過去に、この法定時間外労働を労働者が拒否したが為に、出勤停止・懲戒解雇
などの処分を受けたとして、その懲戒処分の有効性を判断する前提として、
残業命令の適法性について争われました。(日立製作所武蔵工場事件)

この残業命令が適法かどうかは以下のポイントで精査されました。

1.36協定を締結し、届出ていること

2.残業を命じることのできる法的根拠があること


  
前述の通り、労働基準法は、原則として法定時間を超えて労働させることを
認めていません。これに違反した場合には罰則も適用されます。
つまり、この協定の締結・届出は使用者に免罰効果をもたらします。

また、36協定の届出はあくまで労働基準法上の免罰効果であり、残業そのものを
命じる理由にはなりません。残業に関する規定を就業規則に定めるなどして
労働者との間に労働契約上の法的根拠が必要となります。


これらを総合的に判断した結果、労働者側の敗訴となりました。
つまり、適法に行われた残業命令に従わない場合には、業務命令違反として
懲戒処分を受ける可能性も排除しないということです。


原則(法定時間)の例外(残業命令)の例外(残業拒否)の例外(懲戒処分)
が認められた訳です。


ただ、このように要件さえ満たせば全ての残業命令が有効になるかと言うと
そうでもありません。
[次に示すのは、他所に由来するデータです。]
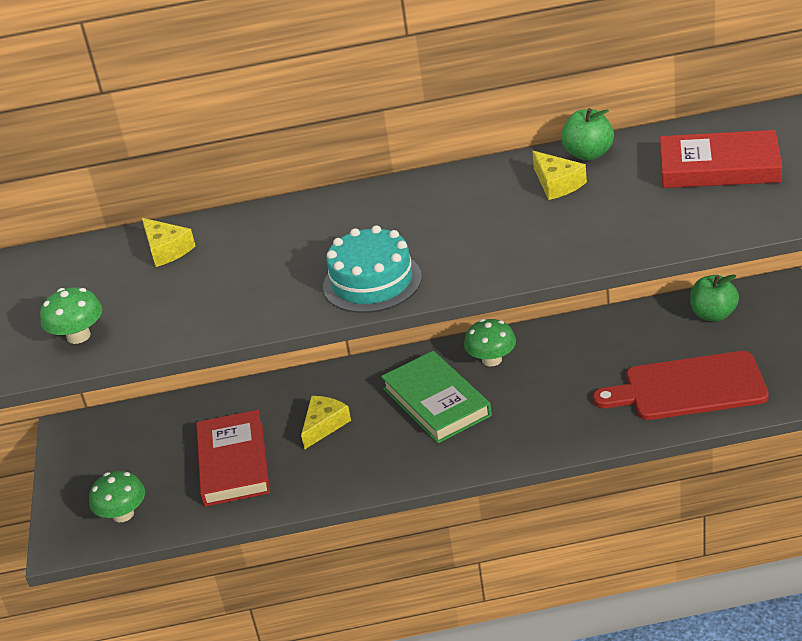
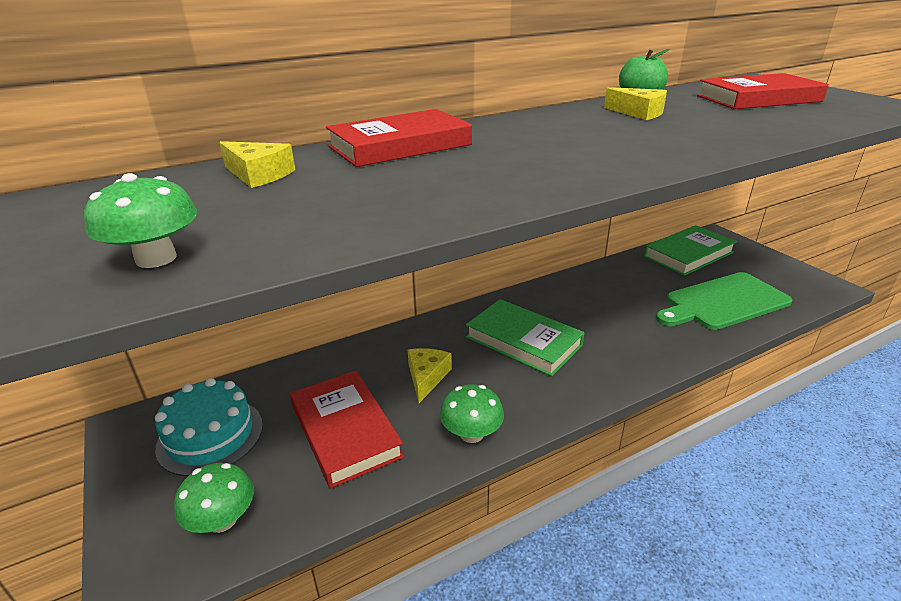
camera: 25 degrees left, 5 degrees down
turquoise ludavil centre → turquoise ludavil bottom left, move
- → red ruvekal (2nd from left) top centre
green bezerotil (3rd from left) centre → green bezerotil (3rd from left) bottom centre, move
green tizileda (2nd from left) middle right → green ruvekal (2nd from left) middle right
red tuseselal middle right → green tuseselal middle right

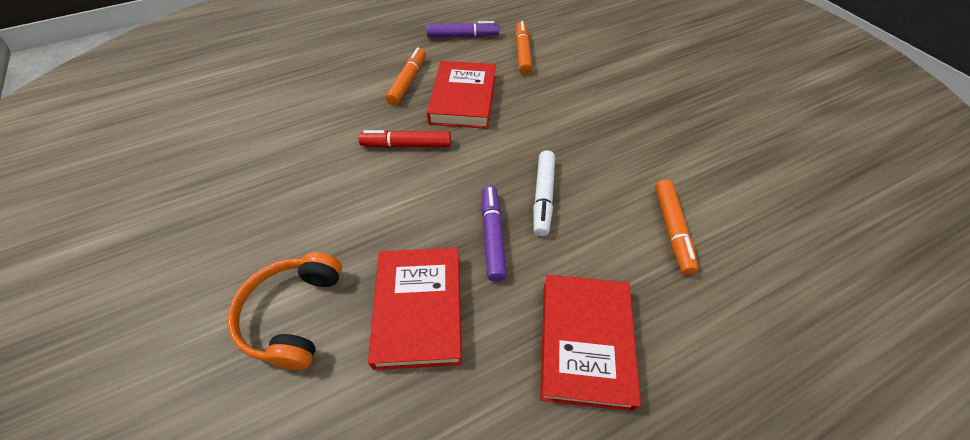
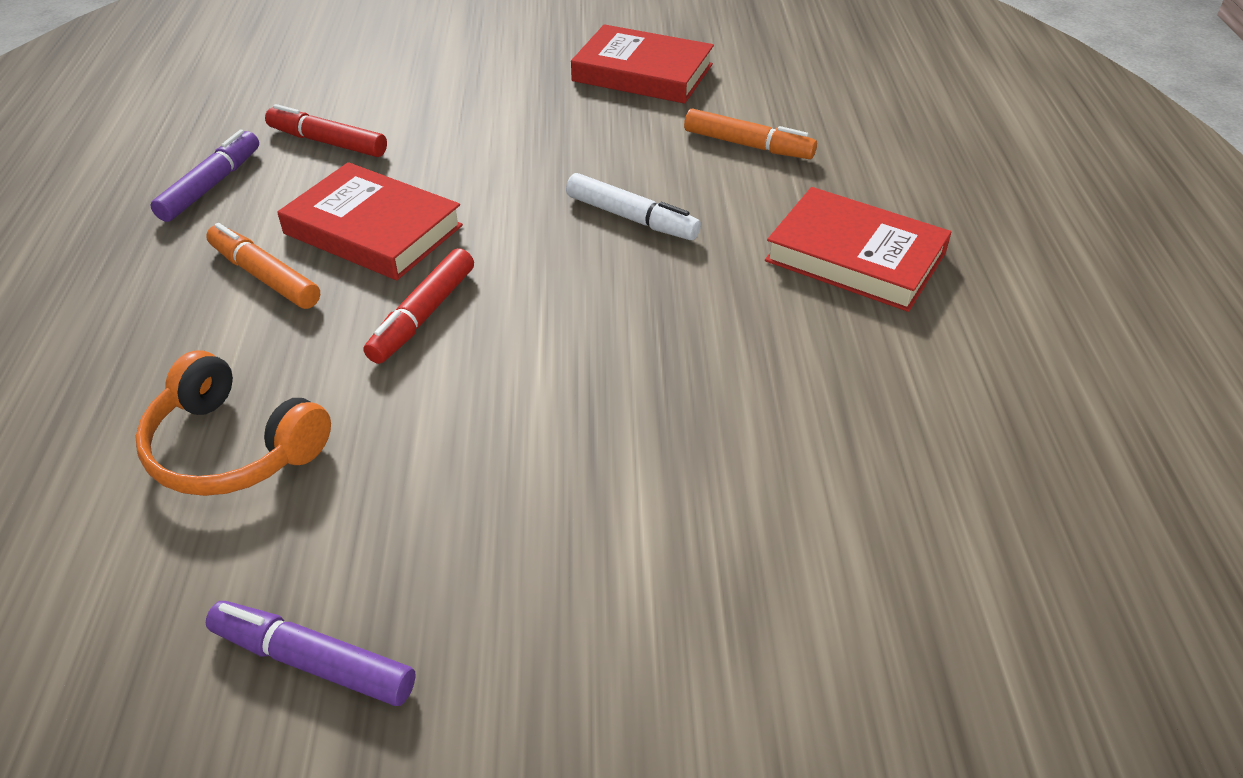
camera: 65 degrees left, 10 degrees down
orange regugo bottom left → orange regugo middle left, move
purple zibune (2nd from left) centre → purple zibune (2nd from left) bottom left, move
orange zibune (2nd from left) top centre → red zibune (1st from left) top left
red ruvekal (1st from left in the first image) bottom centre → red ruvekal (2nd from left) top centre, move

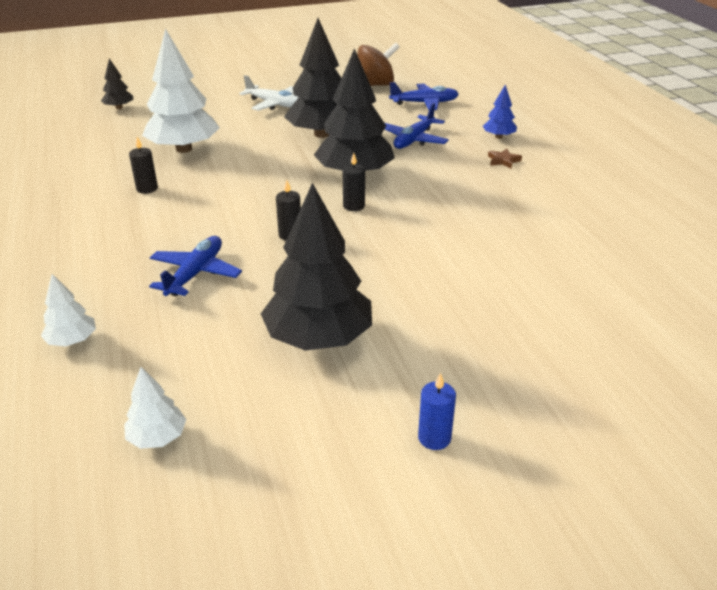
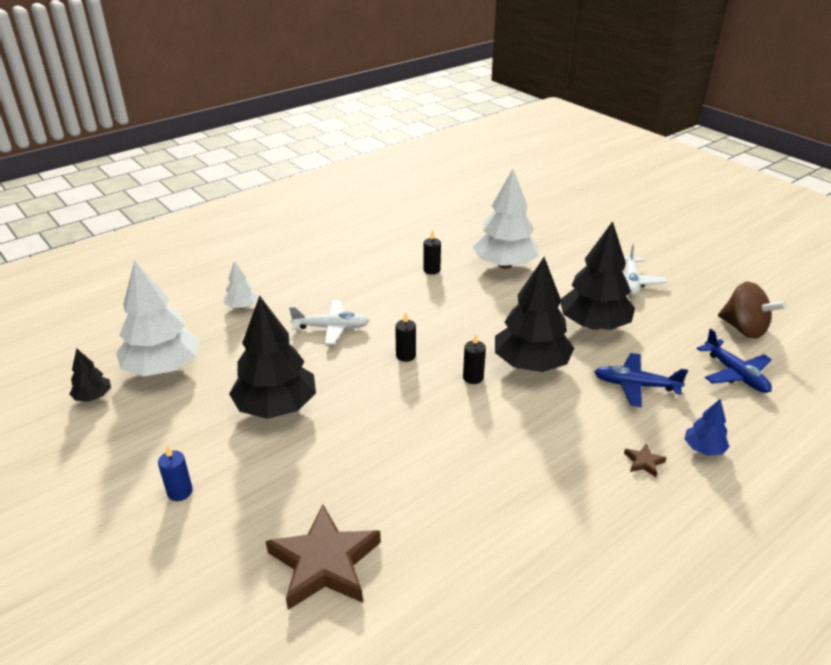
camera: 70 degrees right, 0 degrees up
black veguzabu (1st from left) top left → black veguzabu (1st from left) middle left, move
white veguzabu (2nd from left in the first image) bottom left → white veguzabu (1st from left) middle left, x2.12
- → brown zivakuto (1st from left) bottom centre
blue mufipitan (1st from left) middle left → white mufipitan (1st from left) centre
やむを得ない理由があれば残業拒否も可能という判決もあり、
眼精疲労を理由に残業を拒否した労働者を普通解雇した事件で、その解雇処分を
無効とした事例もあります。(トーコロ事件)


時間外労働については、一定の制限はあるものの、その延長することのできる
時間や具体的な事由あるいは業務の種類については労使間の協議に委ねられた
事項となります。

就業規則や36協定が適法であったとしても、労働者の健康を著しく損なう場合には、
労働者保護の観点から無効となるケースも考えられます。時間外労働があくまで
例外であることを前提として、合理的な範囲内での運用が求められます。